Low frequency of amino acid changes associated with resistance to attachment inhibitor BMS-626529 in R5- and X4-tropic HIV-1 B subtypes

• Published in: Antiviral therapy Vol. 18; p. A32
• Main Authors: Soulie, C, Ait-Arkoub, Z, Fofana, D B, Lambert-Niclot, S, Fourati, S, Sayon, S, Simon, A, Katlama, C, Raffi, F, Flandre, P, Calvez, V, Marcelin, A G
• Format: Journal Article
• Language: English
• Published: 01.01.2013
• Subjects: Human immunodeficiency virus 1
• ISSN: 1359-6535

BMS-626529 is a novel attachment inhibitor that targets HIV-1 gp120 and inhibits its binding to CD4+ T-cells.
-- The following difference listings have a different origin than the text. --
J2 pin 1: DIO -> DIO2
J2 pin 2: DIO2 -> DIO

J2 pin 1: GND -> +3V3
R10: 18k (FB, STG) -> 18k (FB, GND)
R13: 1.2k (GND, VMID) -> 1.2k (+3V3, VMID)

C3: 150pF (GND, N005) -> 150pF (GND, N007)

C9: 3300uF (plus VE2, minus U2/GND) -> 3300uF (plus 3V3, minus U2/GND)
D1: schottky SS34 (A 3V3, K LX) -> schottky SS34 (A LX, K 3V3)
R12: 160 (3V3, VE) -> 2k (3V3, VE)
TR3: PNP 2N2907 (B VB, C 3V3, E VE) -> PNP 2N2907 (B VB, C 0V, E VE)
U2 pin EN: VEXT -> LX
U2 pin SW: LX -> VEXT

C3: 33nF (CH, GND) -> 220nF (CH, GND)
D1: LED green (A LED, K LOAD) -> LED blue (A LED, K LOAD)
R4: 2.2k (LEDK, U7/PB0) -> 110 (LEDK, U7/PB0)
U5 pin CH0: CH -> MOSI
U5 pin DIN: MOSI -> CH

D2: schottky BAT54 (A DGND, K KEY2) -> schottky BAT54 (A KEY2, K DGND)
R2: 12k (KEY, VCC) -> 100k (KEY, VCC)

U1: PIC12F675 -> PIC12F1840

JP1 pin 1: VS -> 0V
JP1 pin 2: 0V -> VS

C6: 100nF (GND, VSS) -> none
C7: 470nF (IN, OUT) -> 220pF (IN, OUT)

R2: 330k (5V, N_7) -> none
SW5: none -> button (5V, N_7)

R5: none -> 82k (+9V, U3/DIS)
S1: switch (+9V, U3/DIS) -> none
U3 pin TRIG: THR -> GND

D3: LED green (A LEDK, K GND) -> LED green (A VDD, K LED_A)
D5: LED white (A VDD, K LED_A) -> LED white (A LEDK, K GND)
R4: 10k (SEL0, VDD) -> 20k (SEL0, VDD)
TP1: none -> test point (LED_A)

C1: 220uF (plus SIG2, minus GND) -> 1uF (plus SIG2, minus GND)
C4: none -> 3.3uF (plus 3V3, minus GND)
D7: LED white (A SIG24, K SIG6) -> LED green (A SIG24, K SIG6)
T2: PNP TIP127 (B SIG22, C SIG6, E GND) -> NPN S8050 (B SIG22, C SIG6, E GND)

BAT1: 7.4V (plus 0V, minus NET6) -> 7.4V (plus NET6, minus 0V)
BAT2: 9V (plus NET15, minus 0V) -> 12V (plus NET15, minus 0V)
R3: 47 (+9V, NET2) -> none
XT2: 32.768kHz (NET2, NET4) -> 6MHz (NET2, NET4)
In the only in vivo study of BMS-626529 8 days monotherapy, administrated as its prodrug form to patients infected by HIV-1 B subtypes, env substitutions M426L and S375M were found to be strongly associated with low susceptibility to BMS-626529. M434I, S375T and M475I also contributed to loss of phenotypic susceptibility in some non-responders. Sequences of env gp120 from 109 patients infected by HIV-1 B subtypes and attachment inhibitor naive were analysed both for tropism and presence of previously described combinations of mutations linked to resistance to BMS-626529. The genotypic determination of tropism was realized using Geno2pheno algorithm with a false positive rate of 10%. A low prevalence of primary resistances to BMS-626529 was observed for this population of patients infected by HIV-1 B subtype. Furthermore, there was no difference of the mutation's distribution according to the virus tropism.